He quotes Mohammad as saying in a recent interview that he believed the Taliban regime in Afghanistan from 1996 to 2001 was “ideal.”

“From the very beginning, I have viewed democracy as a system imposed on us by the infidels. Islam does not allow democracy or elections,” Mohammad told Deutsche Presse-Agentur just days before the latest agreement was signed. “I believe the Taliban government formed a complete Islamic state, which was an ideal example for other Muslim countries.”

In 1990s, Mohammed ran an armed campaign to force the introduction of sharia in the region and in 2001 led his supporters to Afghanistan to fight alongside the Taliban against U.S.-led coalition forces as this Reuters story says. He was arrested upon his return and released in 2007 after he said he was giving up violence.

His son-in-law Mullah Fazlullah, the radical anti-government cleric, now runs the armed campaign in Swat where militants have unleashed a reign of terror, killing and beheading politicians, singers, soldiers and opponents. They have banned female education and destroyed nearly 200 girls’ schools.

“President Zardari’s entire premise for negotiations falls apart when you look at who the government is actually negotiating with. And the United States is supposed to be comforted in knowing Pakistan has ceded territory to a man who praises the Taliban and sent thousands of fighters to kill our troops in Afghanistan,” Roggio writes.
 
Pakistan’s Dawn said the Lahore attack was a price the state was paying for giving in to militants and takes issue with the Pakistani authorities for trying to pass it off as a local deal.

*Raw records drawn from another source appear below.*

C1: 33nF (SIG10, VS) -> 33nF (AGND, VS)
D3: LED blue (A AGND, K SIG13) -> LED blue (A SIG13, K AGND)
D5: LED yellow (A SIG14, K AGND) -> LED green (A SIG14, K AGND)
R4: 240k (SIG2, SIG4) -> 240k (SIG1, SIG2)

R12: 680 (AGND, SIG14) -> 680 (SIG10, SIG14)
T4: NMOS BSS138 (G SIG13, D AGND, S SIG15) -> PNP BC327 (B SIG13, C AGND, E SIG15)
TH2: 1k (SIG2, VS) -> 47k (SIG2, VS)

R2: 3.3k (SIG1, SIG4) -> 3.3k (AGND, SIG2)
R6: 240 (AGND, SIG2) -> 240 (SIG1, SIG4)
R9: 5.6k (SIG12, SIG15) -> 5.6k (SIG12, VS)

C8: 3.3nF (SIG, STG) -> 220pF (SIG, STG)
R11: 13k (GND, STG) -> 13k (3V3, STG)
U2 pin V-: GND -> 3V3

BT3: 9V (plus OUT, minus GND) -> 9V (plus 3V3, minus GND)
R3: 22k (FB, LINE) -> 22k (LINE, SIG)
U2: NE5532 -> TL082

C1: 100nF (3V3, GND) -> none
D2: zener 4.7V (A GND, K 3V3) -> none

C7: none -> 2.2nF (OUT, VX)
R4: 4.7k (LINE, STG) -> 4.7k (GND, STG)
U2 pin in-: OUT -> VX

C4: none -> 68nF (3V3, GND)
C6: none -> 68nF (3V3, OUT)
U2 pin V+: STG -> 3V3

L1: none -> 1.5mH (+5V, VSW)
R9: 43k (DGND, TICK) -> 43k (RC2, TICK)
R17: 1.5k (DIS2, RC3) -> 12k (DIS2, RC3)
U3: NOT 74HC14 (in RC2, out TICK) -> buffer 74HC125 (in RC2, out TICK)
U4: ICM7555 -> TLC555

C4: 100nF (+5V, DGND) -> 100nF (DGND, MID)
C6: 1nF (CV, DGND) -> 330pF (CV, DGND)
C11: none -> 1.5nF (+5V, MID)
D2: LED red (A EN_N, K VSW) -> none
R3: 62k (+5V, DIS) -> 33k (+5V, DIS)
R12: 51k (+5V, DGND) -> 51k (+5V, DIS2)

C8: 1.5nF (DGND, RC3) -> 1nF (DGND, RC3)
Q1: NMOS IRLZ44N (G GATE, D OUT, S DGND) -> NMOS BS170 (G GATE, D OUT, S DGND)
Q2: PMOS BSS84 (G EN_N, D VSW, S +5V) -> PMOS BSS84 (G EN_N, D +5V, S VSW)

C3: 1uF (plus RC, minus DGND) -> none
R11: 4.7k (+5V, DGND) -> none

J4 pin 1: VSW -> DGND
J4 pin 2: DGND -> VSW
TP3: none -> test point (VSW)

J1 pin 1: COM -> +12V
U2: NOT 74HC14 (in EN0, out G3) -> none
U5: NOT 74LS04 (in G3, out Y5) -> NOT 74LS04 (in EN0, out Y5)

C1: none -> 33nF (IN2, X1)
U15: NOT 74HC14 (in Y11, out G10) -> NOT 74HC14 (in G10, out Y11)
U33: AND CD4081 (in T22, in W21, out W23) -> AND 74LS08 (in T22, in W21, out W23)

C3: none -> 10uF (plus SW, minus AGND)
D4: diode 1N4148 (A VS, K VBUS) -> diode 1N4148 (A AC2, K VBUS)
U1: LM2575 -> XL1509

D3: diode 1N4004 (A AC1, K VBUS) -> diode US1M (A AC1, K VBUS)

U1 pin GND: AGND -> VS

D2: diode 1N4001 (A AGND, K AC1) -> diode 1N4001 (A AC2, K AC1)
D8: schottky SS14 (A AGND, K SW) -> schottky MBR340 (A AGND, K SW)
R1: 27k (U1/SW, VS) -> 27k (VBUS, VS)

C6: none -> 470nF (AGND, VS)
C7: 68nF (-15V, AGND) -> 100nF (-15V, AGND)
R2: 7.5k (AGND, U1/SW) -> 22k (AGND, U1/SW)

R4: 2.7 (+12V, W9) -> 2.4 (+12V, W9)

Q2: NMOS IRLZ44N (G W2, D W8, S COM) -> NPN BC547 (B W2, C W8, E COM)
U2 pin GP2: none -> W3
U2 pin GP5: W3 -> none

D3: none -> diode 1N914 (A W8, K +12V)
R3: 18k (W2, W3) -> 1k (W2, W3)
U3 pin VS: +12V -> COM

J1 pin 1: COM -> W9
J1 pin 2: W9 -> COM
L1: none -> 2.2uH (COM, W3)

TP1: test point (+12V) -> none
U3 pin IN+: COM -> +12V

“Tuesday’s assault also highlights the folly of negotiating with those bent on destroying our way of life. The peace deal, or capitulation, in Swat has been described by officialdom as a regional solution to a regional problem. This does not wash, it cannot fly. Militancy and terrorism are national problems that are not confined to a specific region.”

 ”The obscurantists must be tackled head-on if we are to entertain any hope of redemption. If the state resorts to negotiating with militants from a position of weakness, what we will get is disaster, across the board.”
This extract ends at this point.